The Basilica of Saint Denis (Saint Denis or Dionysius) is located to the north of Paris, in a neighborhood with the same name as the Basilique.
Saint Denis, first Bishop of Paris during the third century and Patron Saint of France, was buried where the Basilica of St Denis currently stands. A church was built in his honour and later, in 1136, it was transformed into a Gothic style basilique that was not completed until the end of the thirteenth century.
During the French Revolution, in 1793, the burial chamber was desecrated and the remains of the Royal Family were placed in a common pit until 1817. From hereafter, the remains of the Monarchy that were identified rest in their corresponding graves in the Basilica of Saint Denis, whereas the bones that couldn’t be classified were placed in the ossuary located in the church’s crypt.
Visiting the Basilique
The Basilica of Saint Denis is a magnificent abbey church with a lot of light thanks to its numerous stained glass windows.

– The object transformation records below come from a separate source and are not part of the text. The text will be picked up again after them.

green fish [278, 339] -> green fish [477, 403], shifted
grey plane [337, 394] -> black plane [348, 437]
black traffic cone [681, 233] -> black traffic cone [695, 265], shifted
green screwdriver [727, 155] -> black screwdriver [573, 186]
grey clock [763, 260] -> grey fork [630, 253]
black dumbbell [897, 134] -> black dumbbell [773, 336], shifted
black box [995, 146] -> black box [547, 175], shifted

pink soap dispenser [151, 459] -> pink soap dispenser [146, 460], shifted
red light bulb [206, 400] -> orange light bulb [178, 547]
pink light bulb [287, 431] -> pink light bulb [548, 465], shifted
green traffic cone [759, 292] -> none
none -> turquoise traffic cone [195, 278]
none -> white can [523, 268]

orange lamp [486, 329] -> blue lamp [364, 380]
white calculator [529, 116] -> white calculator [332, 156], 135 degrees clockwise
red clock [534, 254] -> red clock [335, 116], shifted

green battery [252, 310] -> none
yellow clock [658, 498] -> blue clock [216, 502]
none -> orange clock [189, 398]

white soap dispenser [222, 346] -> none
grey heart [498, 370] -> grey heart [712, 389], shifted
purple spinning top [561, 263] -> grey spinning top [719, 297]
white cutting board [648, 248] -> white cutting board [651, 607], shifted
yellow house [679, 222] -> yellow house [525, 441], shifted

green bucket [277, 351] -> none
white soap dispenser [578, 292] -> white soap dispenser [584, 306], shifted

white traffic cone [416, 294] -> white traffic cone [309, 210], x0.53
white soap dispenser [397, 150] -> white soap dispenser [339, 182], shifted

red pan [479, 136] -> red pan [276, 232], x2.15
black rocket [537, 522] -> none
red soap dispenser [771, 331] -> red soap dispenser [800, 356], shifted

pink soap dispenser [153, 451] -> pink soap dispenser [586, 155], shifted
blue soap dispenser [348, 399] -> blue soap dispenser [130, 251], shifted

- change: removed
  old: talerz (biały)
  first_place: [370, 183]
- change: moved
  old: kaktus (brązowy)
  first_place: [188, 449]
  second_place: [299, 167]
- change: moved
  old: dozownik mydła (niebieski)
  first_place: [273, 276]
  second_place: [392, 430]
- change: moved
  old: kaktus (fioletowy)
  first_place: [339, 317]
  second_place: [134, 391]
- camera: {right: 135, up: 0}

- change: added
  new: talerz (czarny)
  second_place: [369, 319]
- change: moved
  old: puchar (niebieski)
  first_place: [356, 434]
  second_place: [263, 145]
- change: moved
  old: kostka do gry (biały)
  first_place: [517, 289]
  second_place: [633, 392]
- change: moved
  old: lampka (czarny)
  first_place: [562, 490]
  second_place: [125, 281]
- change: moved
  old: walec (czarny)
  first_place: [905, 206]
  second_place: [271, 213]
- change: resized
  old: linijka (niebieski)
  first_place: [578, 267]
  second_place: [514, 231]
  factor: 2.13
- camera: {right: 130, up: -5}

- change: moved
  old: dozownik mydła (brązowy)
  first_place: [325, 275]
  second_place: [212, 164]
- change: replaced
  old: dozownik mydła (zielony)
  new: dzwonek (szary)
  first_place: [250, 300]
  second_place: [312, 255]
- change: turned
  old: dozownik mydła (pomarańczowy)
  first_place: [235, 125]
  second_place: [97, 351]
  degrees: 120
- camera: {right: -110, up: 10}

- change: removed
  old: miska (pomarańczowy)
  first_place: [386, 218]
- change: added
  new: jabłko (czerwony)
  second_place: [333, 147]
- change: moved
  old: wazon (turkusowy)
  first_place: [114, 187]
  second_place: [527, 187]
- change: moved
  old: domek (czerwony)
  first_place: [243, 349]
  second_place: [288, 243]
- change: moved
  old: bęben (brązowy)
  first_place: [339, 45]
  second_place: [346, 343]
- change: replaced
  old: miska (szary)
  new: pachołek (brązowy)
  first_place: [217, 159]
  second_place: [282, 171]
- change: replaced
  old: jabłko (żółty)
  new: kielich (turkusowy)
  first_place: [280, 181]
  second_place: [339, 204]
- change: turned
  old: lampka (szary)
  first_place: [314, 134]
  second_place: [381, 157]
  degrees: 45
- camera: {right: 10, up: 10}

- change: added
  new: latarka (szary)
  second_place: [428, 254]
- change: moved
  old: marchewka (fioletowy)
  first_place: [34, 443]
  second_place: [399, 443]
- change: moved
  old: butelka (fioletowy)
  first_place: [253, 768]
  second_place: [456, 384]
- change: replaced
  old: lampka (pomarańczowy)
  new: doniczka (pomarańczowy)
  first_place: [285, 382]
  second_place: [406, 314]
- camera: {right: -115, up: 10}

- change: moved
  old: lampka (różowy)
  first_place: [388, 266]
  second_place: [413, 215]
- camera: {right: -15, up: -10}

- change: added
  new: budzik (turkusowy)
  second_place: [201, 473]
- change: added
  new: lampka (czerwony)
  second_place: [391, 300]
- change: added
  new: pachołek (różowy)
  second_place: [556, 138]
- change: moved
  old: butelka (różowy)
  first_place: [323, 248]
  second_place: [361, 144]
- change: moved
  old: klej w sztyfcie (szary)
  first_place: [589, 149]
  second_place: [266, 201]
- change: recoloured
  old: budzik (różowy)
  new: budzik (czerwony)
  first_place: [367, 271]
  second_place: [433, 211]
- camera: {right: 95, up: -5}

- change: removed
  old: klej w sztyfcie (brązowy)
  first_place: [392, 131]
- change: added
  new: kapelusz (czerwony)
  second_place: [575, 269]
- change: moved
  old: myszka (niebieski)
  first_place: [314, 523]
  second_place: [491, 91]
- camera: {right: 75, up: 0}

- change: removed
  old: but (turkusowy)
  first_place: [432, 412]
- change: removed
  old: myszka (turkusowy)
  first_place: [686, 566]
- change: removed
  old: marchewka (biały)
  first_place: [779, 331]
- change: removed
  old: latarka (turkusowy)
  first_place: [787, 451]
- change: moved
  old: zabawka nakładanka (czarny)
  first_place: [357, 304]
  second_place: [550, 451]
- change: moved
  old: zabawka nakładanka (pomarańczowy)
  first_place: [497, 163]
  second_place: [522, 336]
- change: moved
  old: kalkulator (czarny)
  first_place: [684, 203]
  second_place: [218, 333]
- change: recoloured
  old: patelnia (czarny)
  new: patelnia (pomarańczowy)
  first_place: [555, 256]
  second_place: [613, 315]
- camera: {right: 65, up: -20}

The most charming part of the Basilique is the ambulatory, the choir and the crypt, which are parts of the museum in which travelers can also visit the burial sites of the French Kings.
Some of the most prominent people buried in this church include Louis VIII The Lion, Felipe IV The Fair, Charles V The Wise, Empress Elisabeth of Austria, Anna of Austria and Marie Antoinette.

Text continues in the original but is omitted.